> Your assignment: Straight copy, no pictures: transcribe each entry as it stands.

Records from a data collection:
====
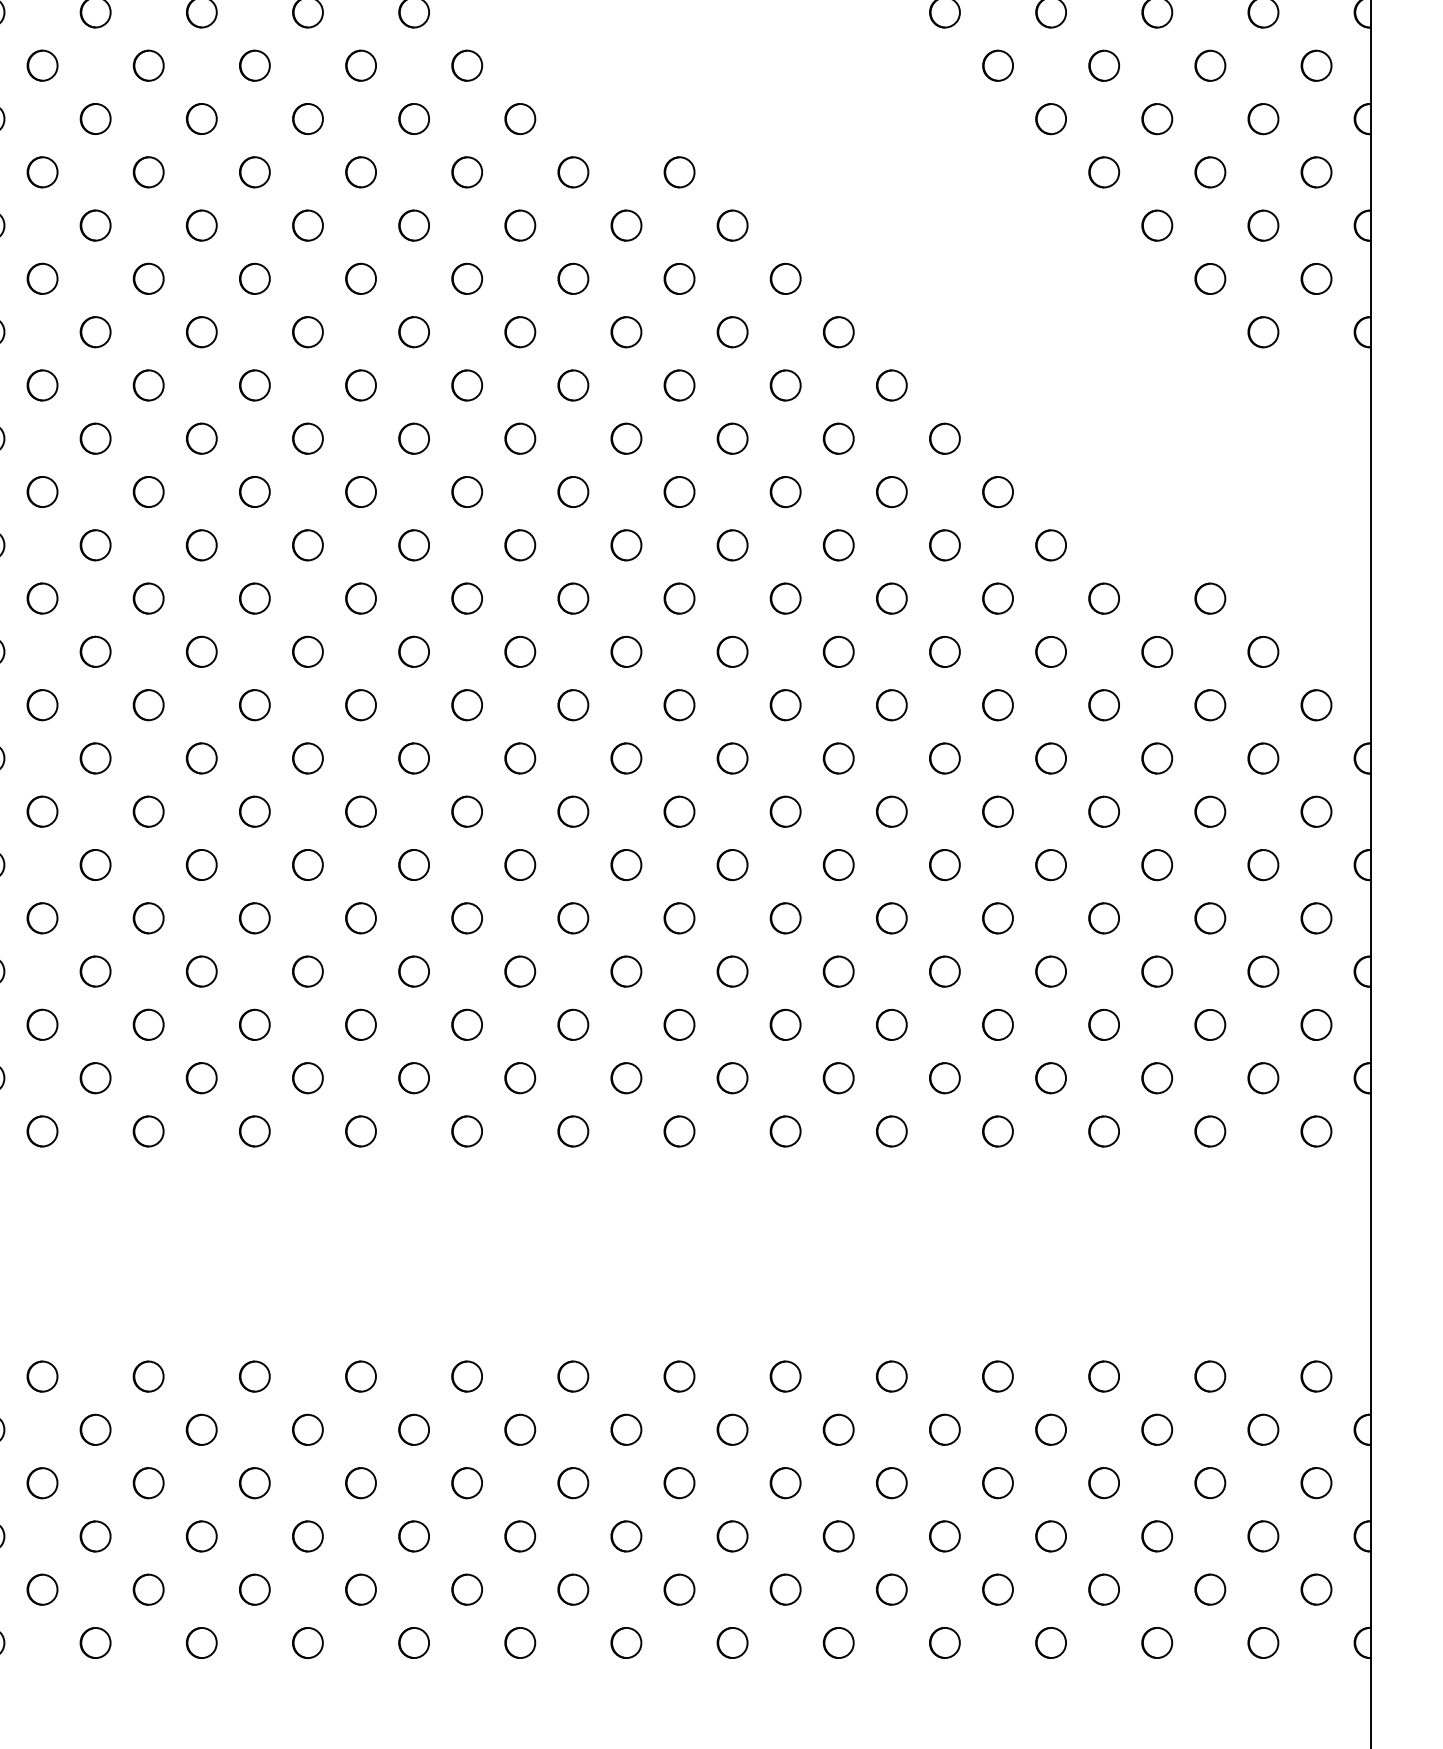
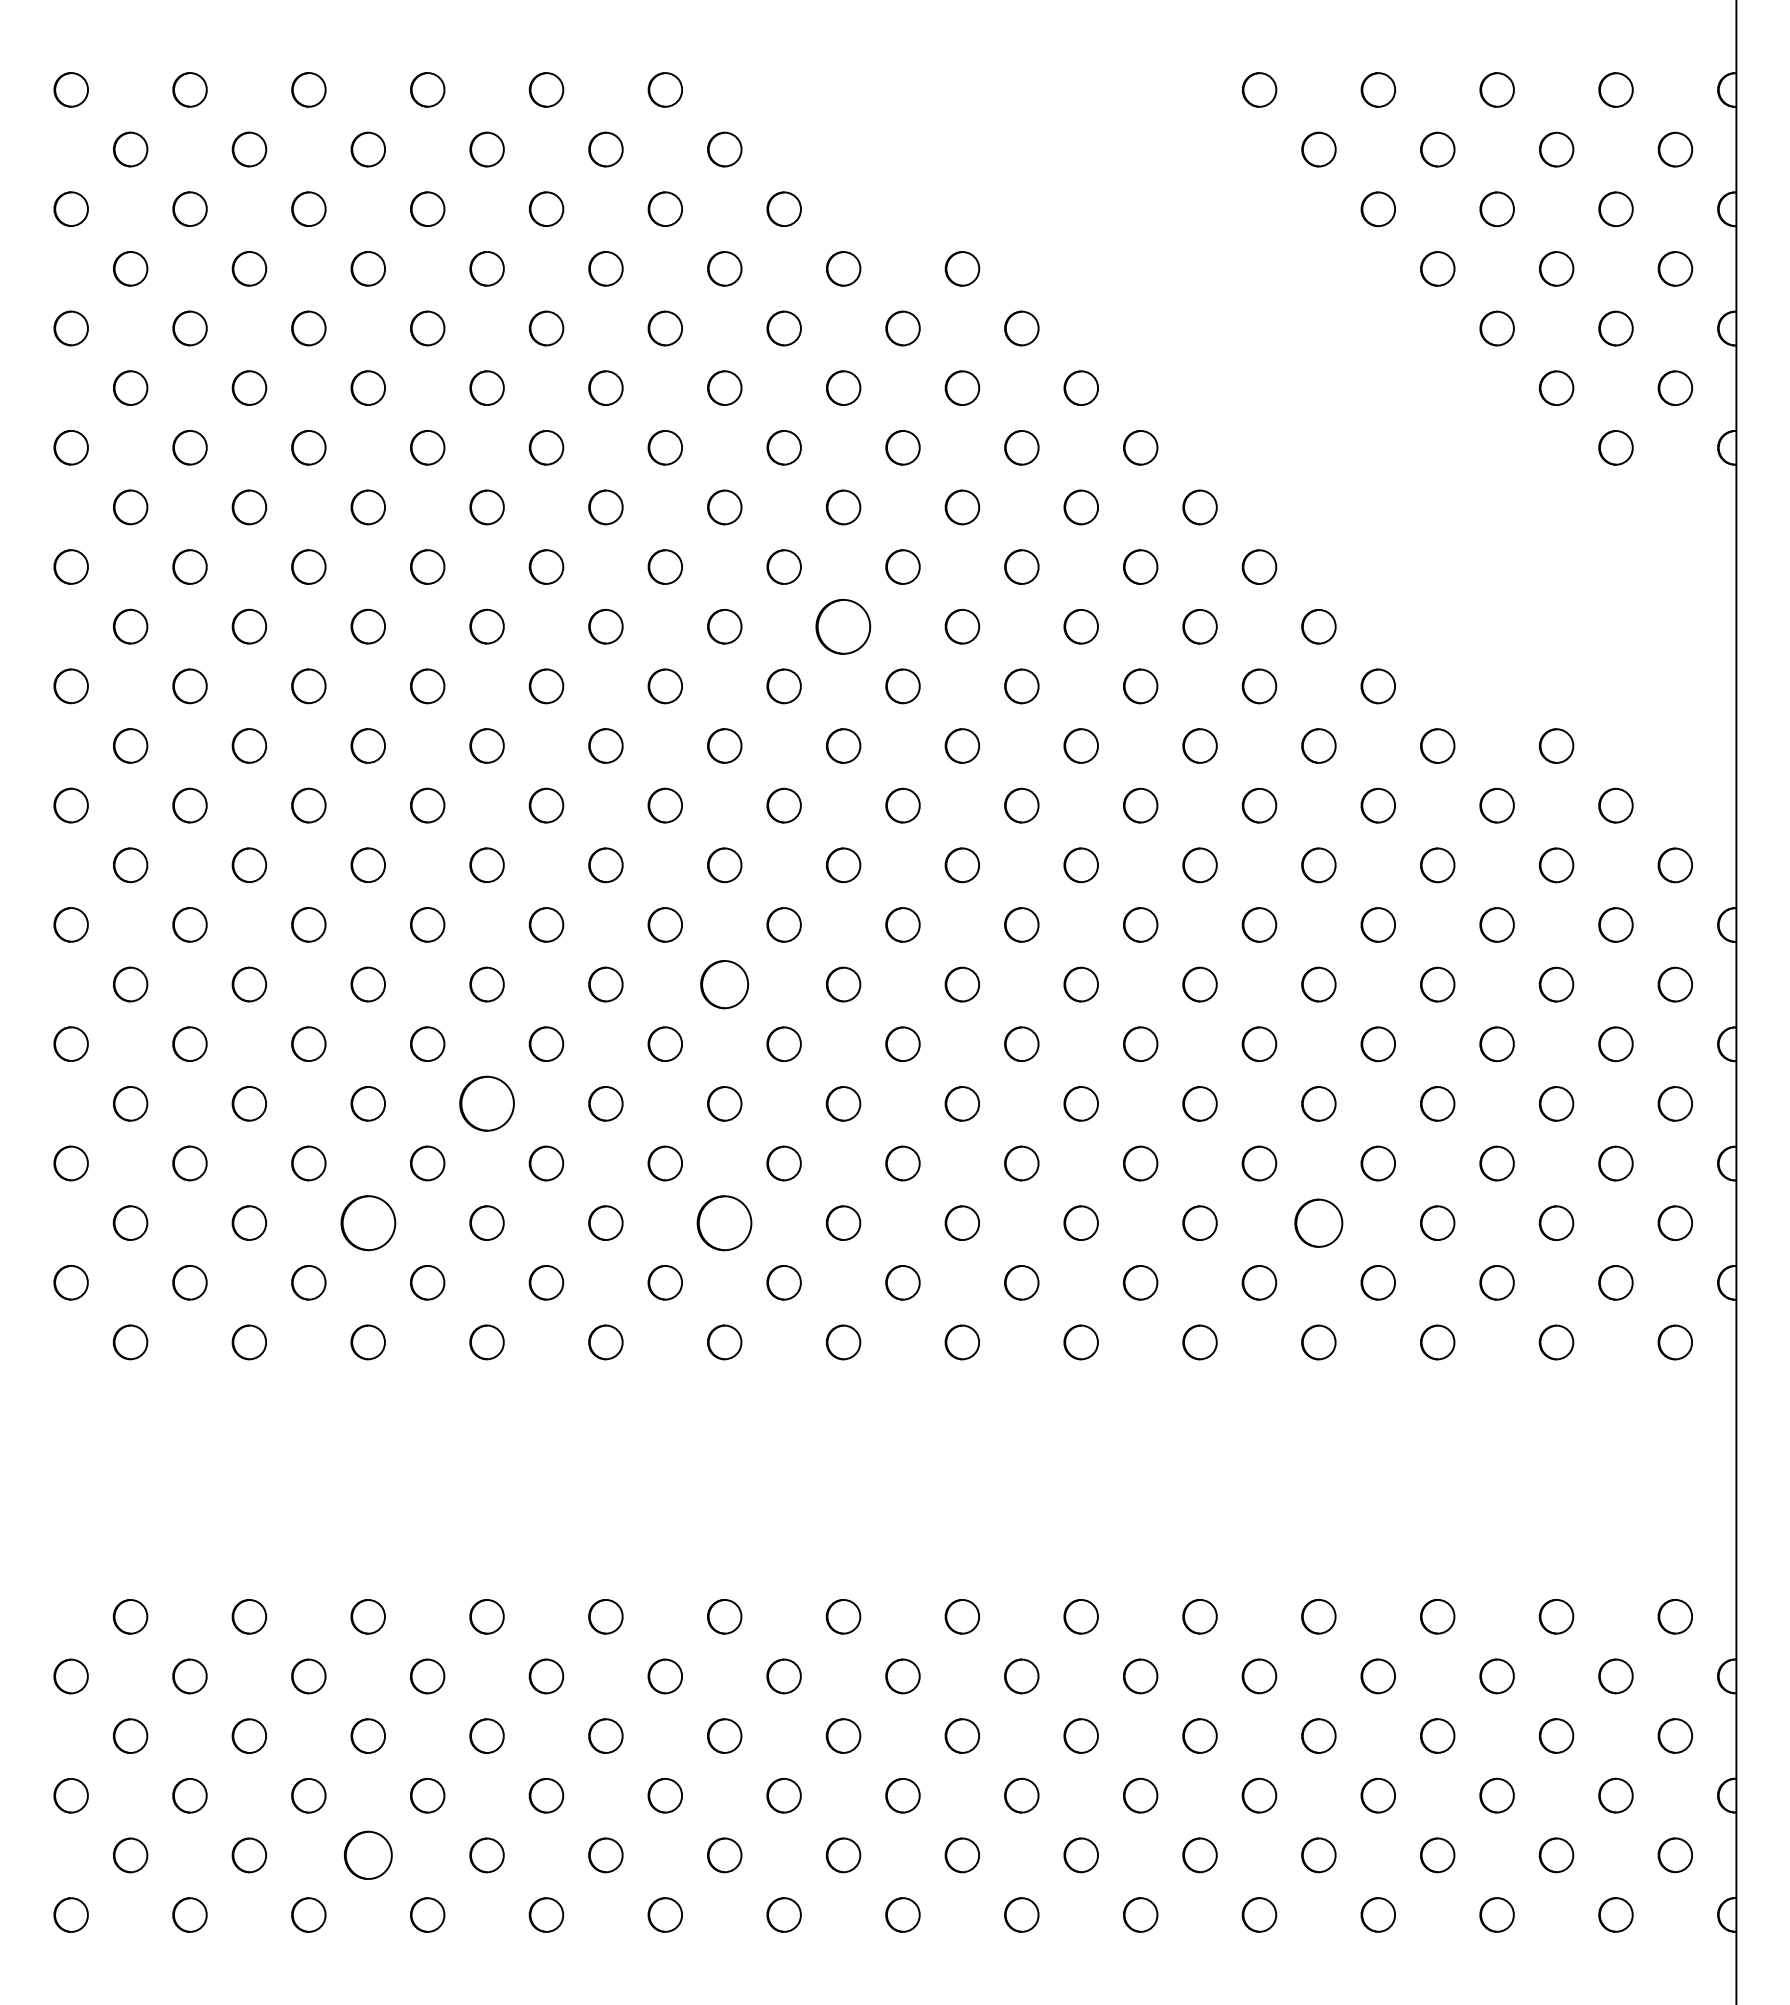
part: (573, 491) -> (843, 626), size x1.6
part: (466, 811) -> (724, 984), size x1.4
part: (254, 917) -> (486, 1103), size x1.6
part: (148, 1024) -> (367, 1222), size x1.6
part: (466, 1024) -> (724, 1222), size x1.6
part: (997, 1024) -> (1318, 1222), size x1.4
part: (148, 1589) -> (367, 1855), size x1.4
====
> Answer space:
part: (573, 491) -> (843, 626), size x1.6
part: (466, 811) -> (724, 984), size x1.4
part: (254, 917) -> (486, 1103), size x1.6
part: (148, 1024) -> (367, 1222), size x1.6
part: (466, 1024) -> (724, 1222), size x1.6
part: (997, 1024) -> (1318, 1222), size x1.4
part: (148, 1589) -> (367, 1855), size x1.4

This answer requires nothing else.